= Stormin' the Castle =

Stormin' the Castle is a bikers rally held in the north east of England at Witton Castle.

Stormin' celebrated its 25th year in 2015, whilst run independently and voluntarily, is one of the main fund raising events for the Motorcycle Action Group and over the last 24 years has been a major donator to support the ongoing fight for rider’s rights.

Along with Nabbed, Bulldog Bash, and The Farmyard, Stormin' is one of the biggest biker rallies in the UK. The rally has played host to many popular bands including Levellers, UFO, Hayseed Dixie, Stranglers and Terrorvision. Usually there are some cover bands as well.

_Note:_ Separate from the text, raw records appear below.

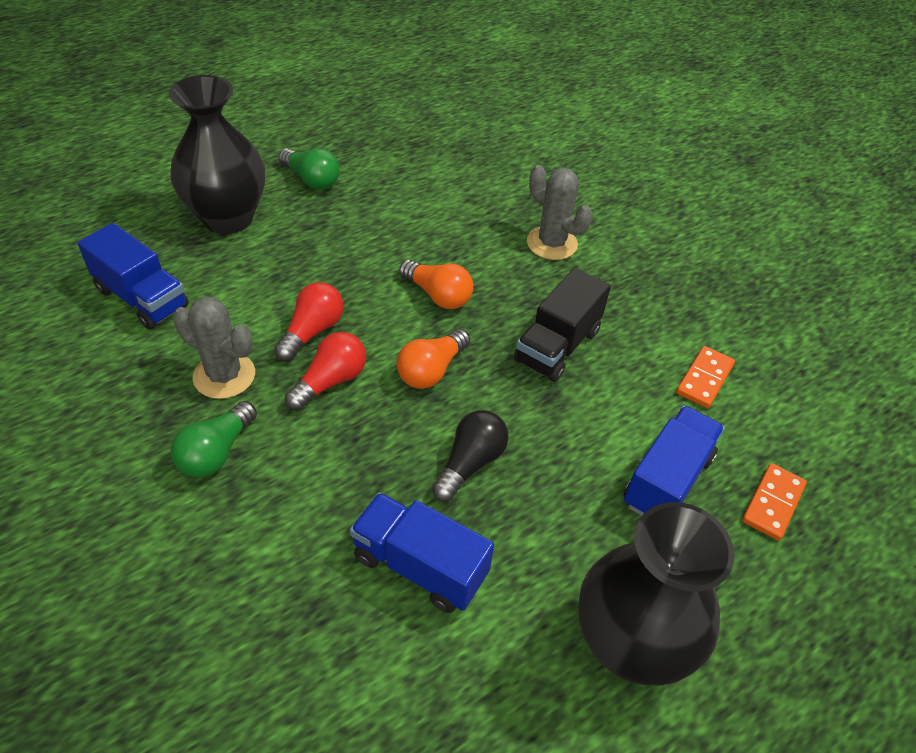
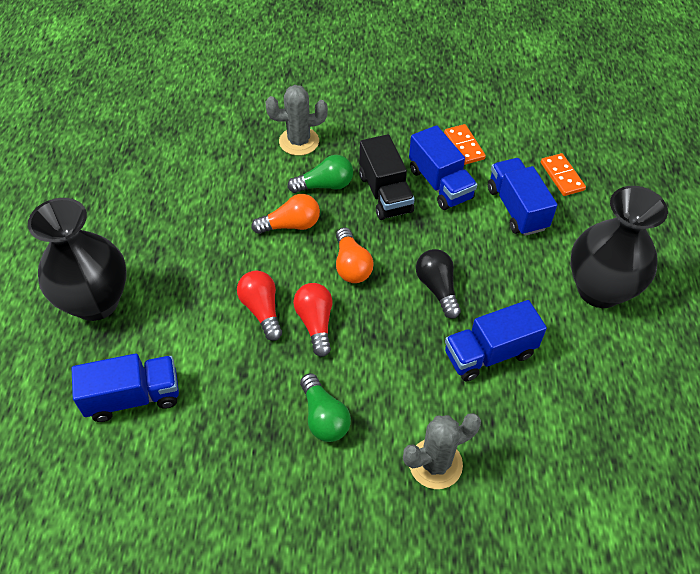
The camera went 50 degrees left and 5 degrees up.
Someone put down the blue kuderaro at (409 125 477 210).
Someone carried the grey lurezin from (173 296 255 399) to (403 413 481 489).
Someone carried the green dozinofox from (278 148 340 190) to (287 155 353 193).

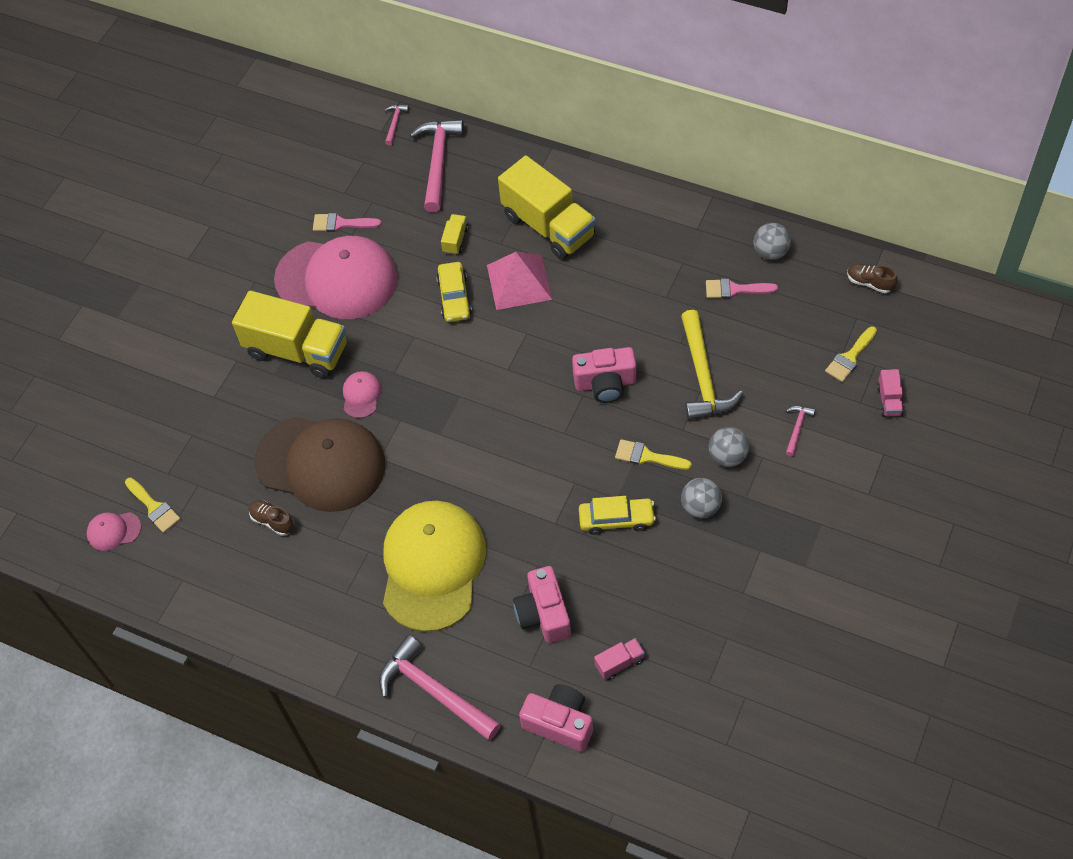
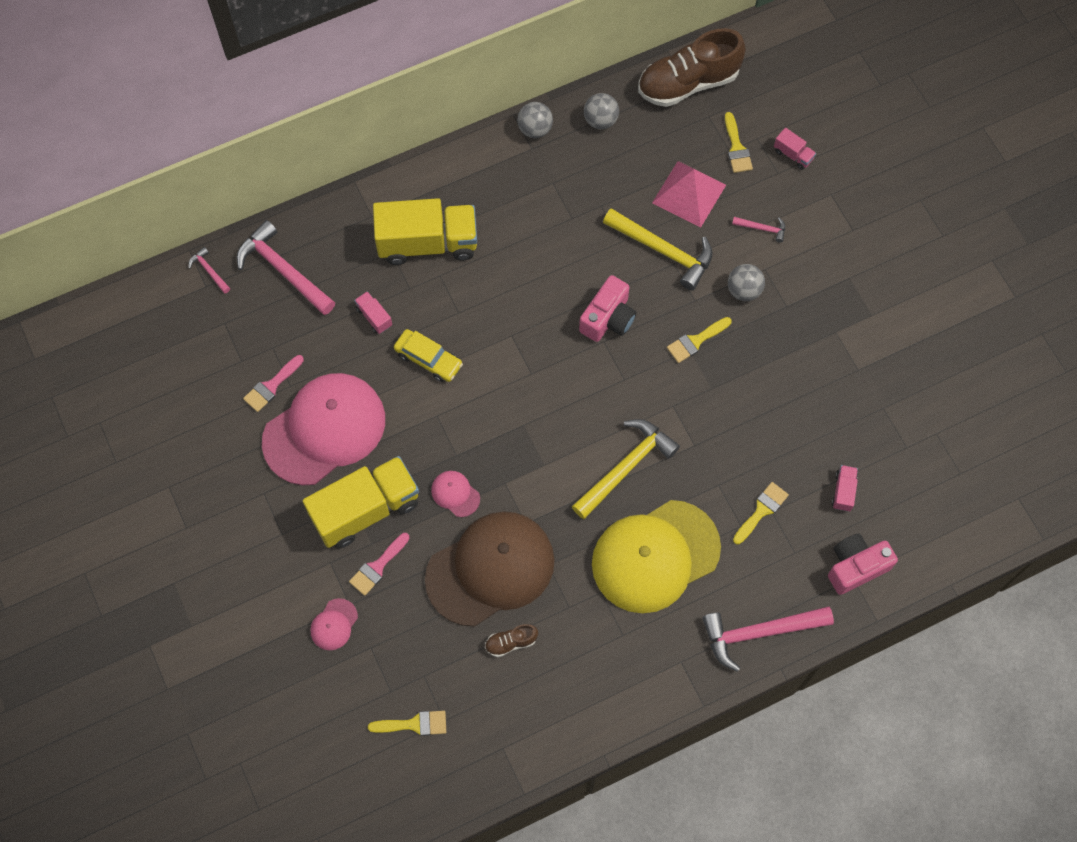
The camera went 55 degrees left and 10 degrees up.
Someone took away the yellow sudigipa at (579 496 656 535).
Someone put down the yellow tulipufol at (572 419 680 519).
Someone carried the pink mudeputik from (87 512 141 551) to (310 598 358 650).
Someone carried the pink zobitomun from (487 252 552 310) to (652 161 726 228).
Someone carried the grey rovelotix from (681 478 722 518) to (517 102 553 138).
Someone carried the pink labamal from (706 279 778 299) to (349 533 410 596).
Someone swapped the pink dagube at (513 566 571 643) for the yellow labamal at (733 482 789 544).
Someone repainted the yellow kuderaro at (441 214 469 255), which became the pink kuderaro at (354 291 392 334).
Someone rotated the yellow mudeputik at (383 501 486 632) by 75 degrees counterclockwise.
Someone rotated the pink tulipufol at (786 406 815 457) by 135 degrees clockwise.
Someone scaled the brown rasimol at (847 264 898 293) by 2.30.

Entertainment is spread across 2 stages, Main stage, and the smaller Iris tent. The Iris tent has a more laid back atmosphere with a mixture of Blues, R&B, Folk and Prog. The festival also offers a fairground, traders and caterers stalls across the site.

There are significant limitations on disabled access: limited permits are available for disabled (blue badge) parking and the website advises of this.

== Event information ==
General adult weekend entry is usually priced at around £45 and includes camping as well. The rally usually opens at 9 am every year on the Friday. It is customary that on Fridays, visitors are only able to access the camping fields until midday when the showfield opens.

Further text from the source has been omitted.